La PPBPED revient à la charge après avoir obtenu l’aval de la force policière pour la tenue de leur manifestation le 29 septembre prochain. Jayen Chellum compte saisir la Cour suprême pour contester les conditions imposées par la police.

Jayen Chellum, porte-parole de la plateforme, décrie l’approche des forces de l’ordre envers les organisations. La plateforme avait fait une demande pour qu’elle puisse organiser son rallye depuis Ébène en passant par la rue Vandermesch, Beau-Bassin et Port-Louis, pour finir au Champ de Mars. Une deuxième équipe allait débuter de Pamplemousses pour les rejoindre au Champ de Mars. Mais la police les a uniquement autorisés à emprunter l’autoroute pour terminer leur marche au Bulk Sugar Terminal. Jayen Chellum logera une injonction devant les juges en chambre pour demander à la cour de statuer si ces conditions sont justifiées.

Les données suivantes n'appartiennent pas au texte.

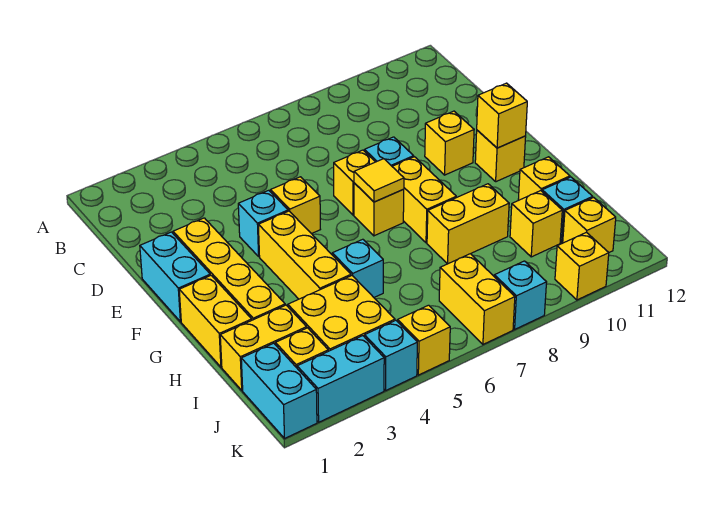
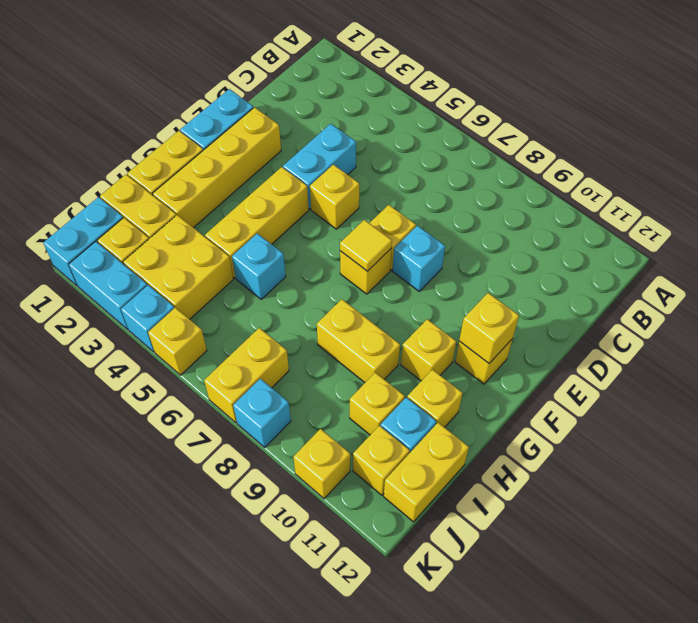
cyan brick E4 level 1 -> cyan brick D4:E4 level 1
yellow brick E10 level 1 -> yellow brick G10 level 1
yellow brick F8:G8 level 1 -> yellow brick I12:J12 level 1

Jayen Chellum estime que cette démarche de la police est « intentionnelle ». Il poursuit : « C’est ridicule. La police veut que nous tenions une manifestation là où il n’y aura personne pour nous écouter. Il faudra revoir ces conditions », dit-il.

D’où sa question : la police se sert-elle de la Public Gathering Act pour ne pas autoriser les manifestations de la plateforme ? En août, la Cour suprême avait tranché en faveur de la police, qui avait refusé de donner l’autorisation pour un “go-slow”. Rappelons que la PPBPED organise une série de manifestations dans sa lutte contre des « taxes abusives sur les prix des produits pétroliers ».